Nel caotico, riottoso, eppure idealmente e giustamente francescano universo del Movimento 5 Stelle - capace di rinunciare a 42 milioni di finanziamenti statali e di restituire di soli stipendi quasi 400 mila euro ogni mese - c'è un solo uomo che secondo lo Statuto del Gruppo, depositato l'11 aprile alla Camera, ha (per lo meno in teoria, più difficilmente in pratica), la possibilità di gestire soldi usciti dalle casse dello Stato senza rendicontarli. Quell'uomo è Giuseppe Grillo.

Ed è proprio su di lui che l'onorevole del Pd Giuseppe Fioroni - dopo averlo anticipato a «Omnibus» su La7 - presenterà domani un'interrogazione per chiedere al Presidente della Camera, Laura Boldrini, e ai colleghi parlamentari, «come il compenso istituzionale di un gruppo possa essere affidato secondo Statuto a un soggetto diverso da un componente del gruppo stesso». Un inedito nella storia repubblicana.

GRILLO E ANONYMOUS

In sostanza: perché Grillo, un non eletto, ha potenzialmente nella propria diretta disponibilità circa la metà degli oltre due milioni e mezzo di euro destinati annualmente al Movimento per il funzionamento delle attività di Palazzo? La risposta è contenuta con chiarezza tra i 21 articoli dello Statuto stesso: per la comunicazione. Che storicamente rappresenta circa il 50% del budget dei gruppi. Grillo pretende di gestirla personalmente. Di scegliere a chi affidarla. E per questo ha chiesto, nel Codice di comportamento degli eletti, un impegno vincolante e scritto a tutti i suoi 163 parlamentari, ottenendo adesione unanime. Perfetto. Ma la domanda è: poteva farlo?

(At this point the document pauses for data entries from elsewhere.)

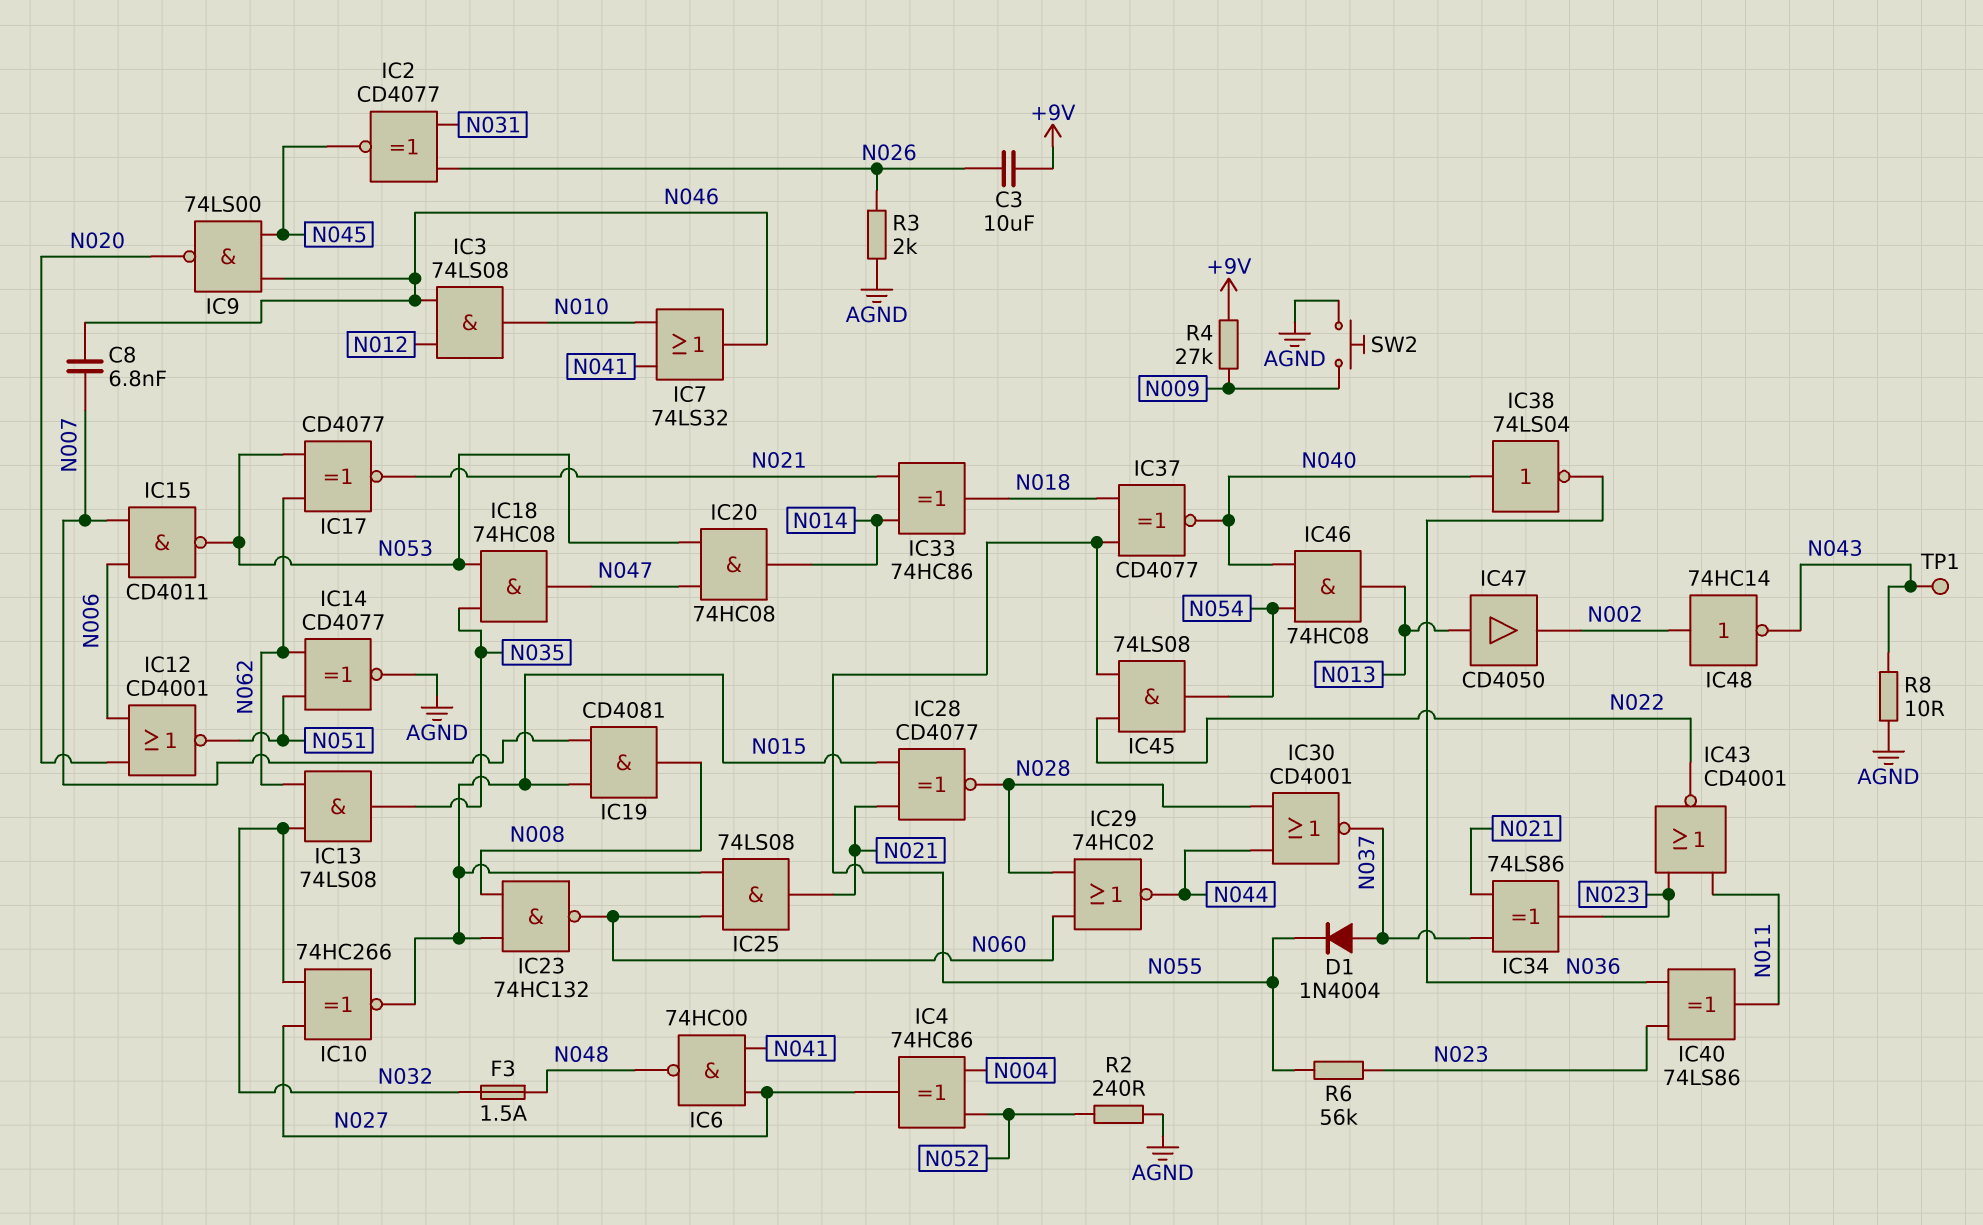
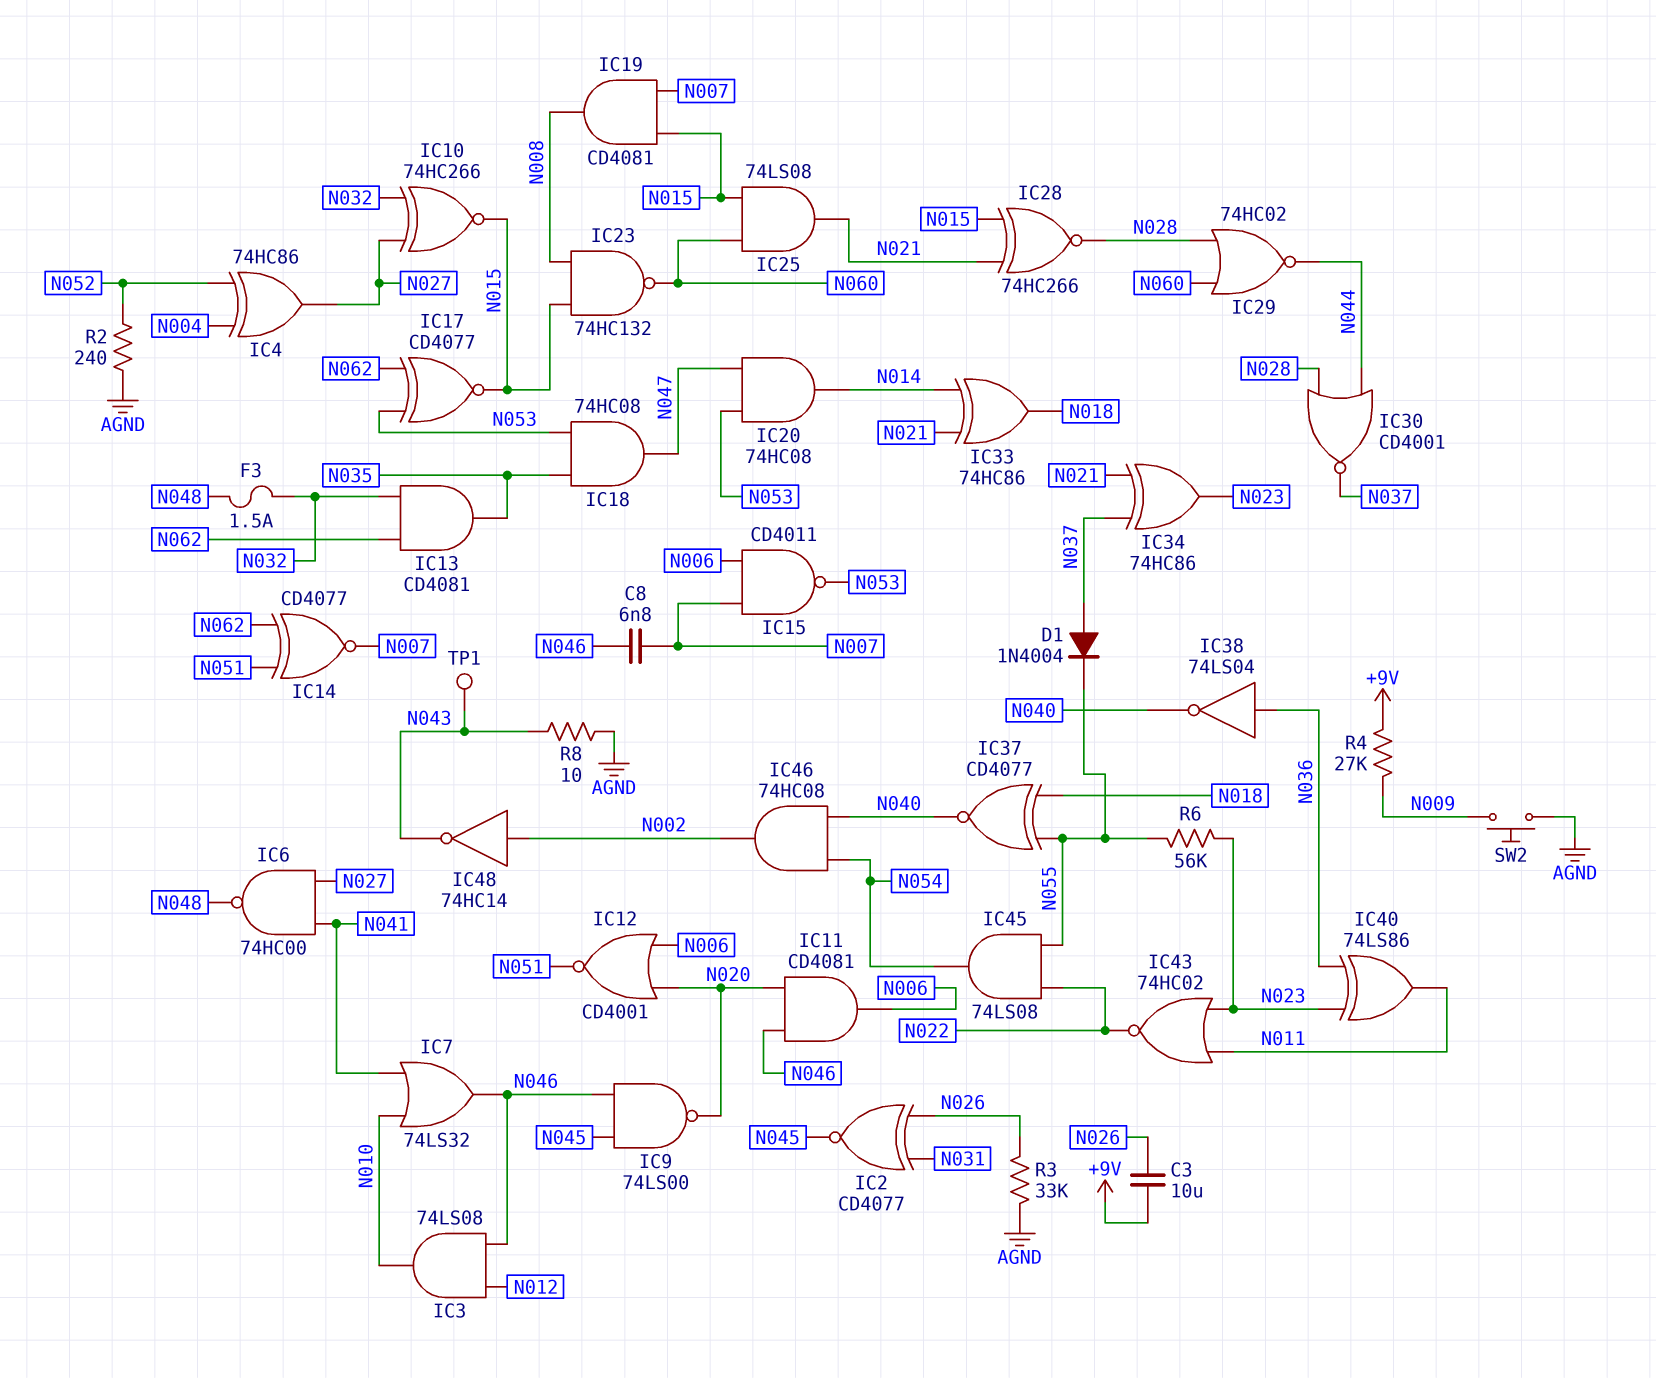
IC11: none -> AND CD4081 (in N020, in N046, out N006)
IC13: AND 74LS08 (in N032, in N062, out N035) -> AND CD4081 (in N032, in N062, out N035)
IC14: XNOR CD4077 (in N051, in N062, out AGND) -> XNOR CD4077 (in N051, in N062, out N007)
IC17: XNOR CD4077 (in N053, in N062, out N021) -> XNOR CD4077 (in N053, in N062, out N015)
IC28: XNOR CD4077 (in N015, in N021, out N028) -> XNOR 74HC266 (in N015, in N021, out N028)
IC34: XOR 74LS86 (in N021, in N037, out N023) -> XOR 74HC86 (in N021, in N037, out N023)
IC38: NOT 74LS04 (in N040, out N036) -> NOT 74LS04 (in N036, out N040)
IC43: NOR CD4001 (in N011, in N023, out N022) -> NOR 74HC02 (in N011, in N023, out N022)
IC46: AND 74HC08 (in N040, in N054, out N013) -> AND 74HC08 (in N040, in N054, out N002)
IC47: buffer CD4050 (in N013, out N002) -> none
R3: 2k (AGND, N026) -> 33k (AGND, N026)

È questo il senso dell'interrogazione di Fioroni. Che si porta dietro un corollario politico non irrilevante: se Grillo utilizza soldi pubblici per la propria comunicazione politica, non fa un'operazione identica a quella dei giornali di partito? Usa soldi della collettività per fare informazione? Che differenza c'è, per esempio, tra i finanziamenti all'Unità e il denaro girato allo staff della comunicazione che utilizza il sito privato del fondatore del Movimento per diffondere il proprio lavoro?

Nei giorni del dibattito feroce su indennità e diaria, su casta e anticasta, la risposta a questi interrogativi rischia di diventare esplosiva. Esternamente. Ma anche nella pancia di un gruppo ormai incapace di tenere sotto controllo le proprie inquietudini e costretto a riunirsi nuovamente domani alle sei di sera per la definitiva resa dei conti.

Un'analisi più approfondita dello Statuto aiuta a capire meglio i dubbi sollevati dall'onorevole del Pd. L'articolo 16, intitolato «comunicazione», recita testualmente: «Il gruppo utilizza il sito www.movimento5stelle.it quale strumento di comunicazione per la divulgazione delle informazioni sulle attività svolte, nonché quale mezzo per l'acquisizione dei contributi partecipativi dei cittadini all'attività politica e istituzionale. (....). Il Gruppo si avvarrà di un gruppo unitario di comunicazione (...). La concreta consistenza della struttura e composizione del gruppo Comunicazione, in termini di organizzazione, risorse e strumenti, sarà definita da Giuseppe Grillo, nella sua qualità di garante del Movimento 5 Stelle (...) L'assemblea delibererà sull'assunzione dei singoli addetti e determinerà l'entità dello stanziamento di cui al comma successivo».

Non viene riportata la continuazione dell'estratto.